Tournament information
- Dates: May 10–13, 2012
- Location: Ponte Vedra Beach, Florida 30°11′53″N 81°23′38″W﻿ / ﻿30.198°N 81.394°W
- Courses: TPC Sawgrass, Stadium Course
- Tour: PGA Tour

Statistics
- Par: 72
- Length: 7,215 yards (6,597 m)
- Field: 144 players, 72 after cut
- Cut: 144 (Even)
- Prize fund: $9.5 million
- Winner's share: $1.71 million

Champion
- Matt Kuchar
- 275 (−13)

Location map
- TPC Sawgrass Location in the United States TPC Sawgrass Location in Florida

= 2012 Players Championship =

The 2012 Players Championship was a golf tournament in Florida on the PGA Tour, held May 10–13 at TPC Sawgrass in Ponte Vedra Beach, southeast of Jacksonville. It was the 39th Players Championship and was won by Matt Kuchar, two strokes ahead of four runners-up.

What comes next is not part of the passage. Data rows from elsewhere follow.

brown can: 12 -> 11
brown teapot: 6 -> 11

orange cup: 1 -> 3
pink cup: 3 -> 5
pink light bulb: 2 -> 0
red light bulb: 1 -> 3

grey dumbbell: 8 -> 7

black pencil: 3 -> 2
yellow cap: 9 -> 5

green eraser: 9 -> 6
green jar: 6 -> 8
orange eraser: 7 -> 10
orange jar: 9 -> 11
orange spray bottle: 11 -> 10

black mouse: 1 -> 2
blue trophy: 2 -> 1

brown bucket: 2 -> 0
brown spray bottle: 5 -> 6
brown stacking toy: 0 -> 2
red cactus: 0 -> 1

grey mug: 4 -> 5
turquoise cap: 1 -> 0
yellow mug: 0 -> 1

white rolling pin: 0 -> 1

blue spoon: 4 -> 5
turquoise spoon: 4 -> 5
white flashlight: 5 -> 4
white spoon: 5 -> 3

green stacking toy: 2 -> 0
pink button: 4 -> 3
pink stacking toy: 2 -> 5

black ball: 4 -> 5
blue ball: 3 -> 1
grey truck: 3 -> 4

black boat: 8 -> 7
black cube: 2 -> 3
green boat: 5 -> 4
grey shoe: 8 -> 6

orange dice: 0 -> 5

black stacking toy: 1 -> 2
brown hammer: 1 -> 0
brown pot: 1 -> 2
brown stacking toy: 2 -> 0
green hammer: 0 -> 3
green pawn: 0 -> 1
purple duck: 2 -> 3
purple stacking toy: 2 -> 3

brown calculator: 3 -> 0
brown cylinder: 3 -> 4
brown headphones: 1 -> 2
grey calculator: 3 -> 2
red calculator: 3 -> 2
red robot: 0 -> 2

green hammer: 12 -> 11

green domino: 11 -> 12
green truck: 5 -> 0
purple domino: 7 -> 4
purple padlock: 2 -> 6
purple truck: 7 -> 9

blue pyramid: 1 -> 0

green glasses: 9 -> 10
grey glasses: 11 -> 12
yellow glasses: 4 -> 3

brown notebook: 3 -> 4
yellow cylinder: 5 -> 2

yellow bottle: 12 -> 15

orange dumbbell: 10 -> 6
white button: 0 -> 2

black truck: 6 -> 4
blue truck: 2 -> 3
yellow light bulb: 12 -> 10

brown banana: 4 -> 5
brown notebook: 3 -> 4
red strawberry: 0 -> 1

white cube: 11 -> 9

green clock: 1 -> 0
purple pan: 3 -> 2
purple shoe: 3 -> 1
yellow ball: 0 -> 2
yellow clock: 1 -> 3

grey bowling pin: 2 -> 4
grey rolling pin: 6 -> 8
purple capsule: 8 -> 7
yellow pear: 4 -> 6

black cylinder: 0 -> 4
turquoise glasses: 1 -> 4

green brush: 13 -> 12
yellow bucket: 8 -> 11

Defending champion K. J. Choi missed the 36-hole cut by seven strokes.

==Venue==

This was the 31st Players Championship held at the TPC at Sawgrass Stadium Course and it remained at 7215 yd.

==Field==
The field consisted of 144 players meeting criteria 1–12, plus the winner of the 2011 Senior Players Championship.

- 1. Winners of PGA Tour events since last Players
Keegan Bradley (2,3,5,9), K. J. Choi (2,3,6,9), Ben Crane (3,9), Ben Curtis, Luke Donald (2,3,7,9), Jason Dufner (2,3,9,11), Rickie Fowler (3,9), Harrison Frazar (3), Bill Haas (2,3,8,9), John Huh, Freddie Jacobson (2,3,9), Chris Kirk (3), Hunter Mahan (2,3,7,9,11), Rory McIlroy (5,9,11), George McNeill (3), Phil Mickelson (2,3,5,6,8,9,11), Bryce Molder (3), Kevin Na (3), Sean O'Hair (3), Carl Pettersson (3,9,11), Scott Piercy (3), Justin Rose (2,3,7,9,11), Adam Scott (2,3,7,9), Webb Simpson (2,3,9), Brandt Snedeker (2,3,9), Scott Stallings (3), Kyle Stanley (3,11), Steve Stricker (2,3,9), David Toms (2,3,9), Johnson Wagner (3,11), Nick Watney (2,3,7,9), Mark Wilson (2,3,9,11), Tiger Woods (5,7,9)
- Darren Clarke (5) and Dustin Johnson (2,3,9) did not play.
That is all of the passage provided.